Although many of the employed benzothiophene S-oxides 1 were readily prepared and isolated in 50-85% yield from the corresponding benzothiophenes (for example, those used in the preparation of 4a, 4q, 4t and 4u, and later for 8a, 8b, 8d, 8e and 8j), the chemistry of benzothiophene S-oxides 1 is significantly different to that of aryl sulfoxides and, as previously noted59, certain substitution patterns in 1 favour a formal [4+2] cycloaddition dimerization upon concentration (for example, benzothiophene S-oxides required for the formation of 4f, 4n, 4p, 4r and 4s). Using conditions previously reported for the oxidation of thiophenes64, we were pleased to find that benzothiophenes could be oxidized with mCPBA/BF3·OEt2, worked-up via a simple filtration and directly applied in the metal-free cross-coupling reaction. This protocol enabled access to C3-arylated benzothiophenes 4 derived from unsubstituted benzothiophene S-oxides (cf. 4i-k), and those with versatile bromo substitution at all positions of the benzene ring (cf. 4n, o, r and s), as well as chloro substitution at C5 (4p). Notably, and in contrast to metal-mediated couplings, the process is broadly compatible with the presence of halide substituents allowing further, downstream functionalization of products.

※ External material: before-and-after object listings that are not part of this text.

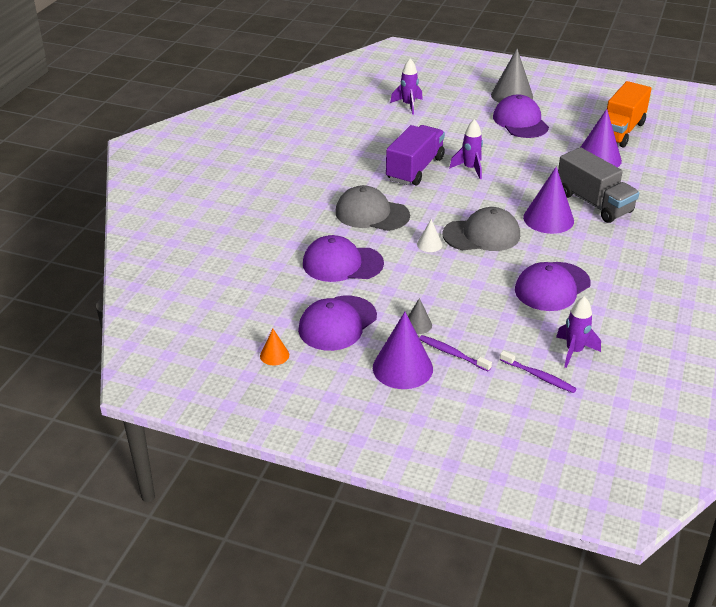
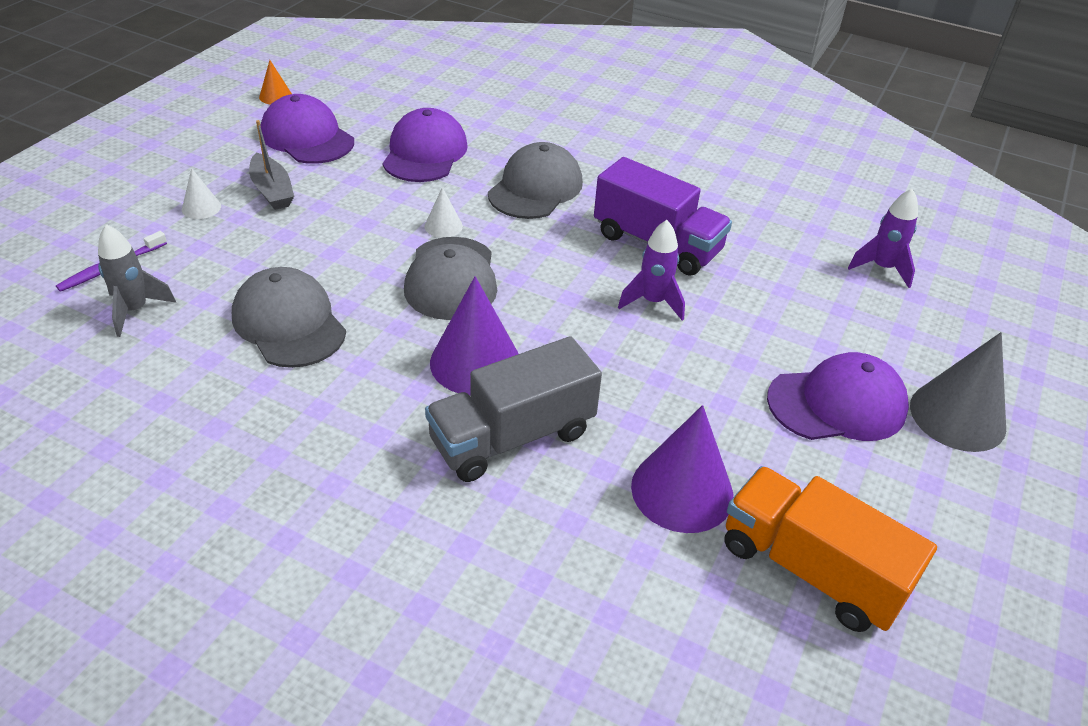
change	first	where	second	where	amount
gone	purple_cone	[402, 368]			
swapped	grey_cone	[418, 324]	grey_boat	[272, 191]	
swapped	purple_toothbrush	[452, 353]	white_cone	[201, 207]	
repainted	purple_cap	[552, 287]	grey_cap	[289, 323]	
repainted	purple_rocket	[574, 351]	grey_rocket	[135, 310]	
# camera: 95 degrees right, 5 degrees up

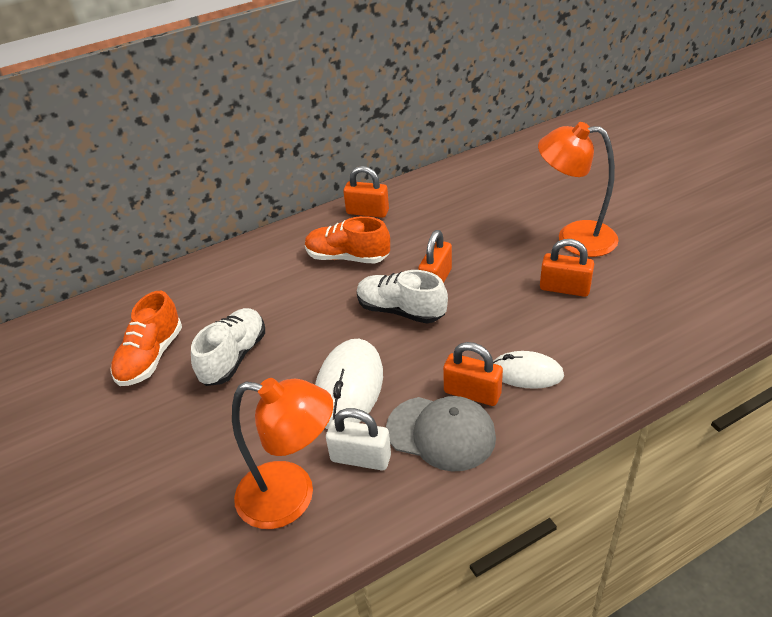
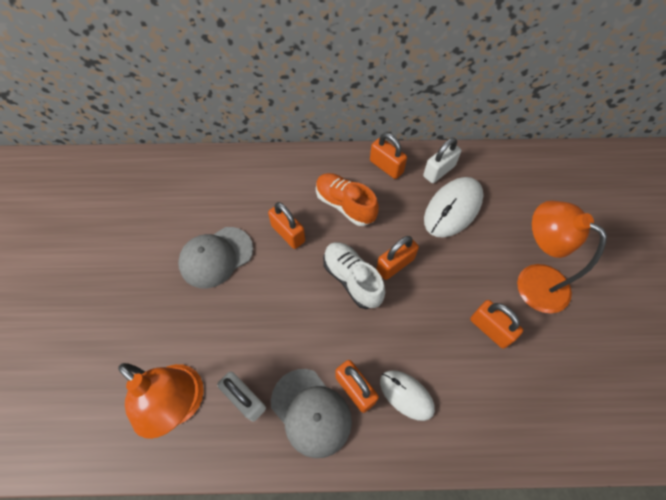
change	first	where	second	where	amount
gone	orange_shoe	[151, 357]			
new			orange_padlock	[288, 233]	
new			white_padlock	[439, 171]	
shifted	white_mouse	[349, 387]		[453, 209]	
swapped	white_shoe	[234, 357]	grey_cap	[216, 257]	
# camera: 25 degrees right, 20 degrees up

In addition, the nitro group at C5 (cf. 4q), as well as CO2Me (cf. 4t) and phenyl (cf. 4u) at C2, where the corresponding benzothiophene S-oxides were isolable, were also well tolerated. The presence of bromo or cyano substituents at C2 of 1 resulted in a complex mixture, presumably due to the instability of the corresponding thioacetals 3 bearing a leaving group at C2. In the case of C2-CO2Me substituted benzothiophene, spontaneous lactonization between the phenol and ester moieties formed isothiacoumestan 4t which constitutes the core structure of the known antibacterial5 shown in Fig. 1a. Indeed, the 2-(benzothiophen-3-yl)phenol core strcuture is found in molecules that bear a variety of biological activity (cf. Fig. 1a)4,5,6,7,8.
Metal-free C3 C–H alkylation
Moving onto the more challenging C3 C–H alkylated benzothiophenes using the metal-free protocol, we established that both allyl silanes 5 and propargyl silanes 7 successfully couple with benzothiophene S-oxides 1 to deliver a range of C3-allylated (6) and -propargylated benzothiophenes (8) with total regiocontrol (Table 2). The allylation proceeded smoothly with allyl silanes that were unsubstituted (6a) and that contained a β-methyl (6b) substituent, as well as with those bearing reactive functional groups including β-chloromethyl (6c), β-methylacetate (6d), β-ester (6e), β-bromo (6f), γ-keto (6g) and γ-ester (6h) substituents.
The scope of the C3 C–H propargylation with respect to the benzothiophene S-oxide 1 was found to be broad and enveloped versatile substituents at various positions. For example, substituted benzothiophene S-oxides bearing C2 bromo (8a), cyano (8b), ester (8c), alkyl (8d,e) and phenyl (8f), as well as C5 carrying nitro (8h), bromo (8i) and aryl (8j), and bromo at C6 (8v) furnished C3-alkylated benzothiophenes. Again, a procedure involving in situ oxidation to the benzothiophene S-oxide followed by functionalization proved highly effective (for example, in the formation of 8g).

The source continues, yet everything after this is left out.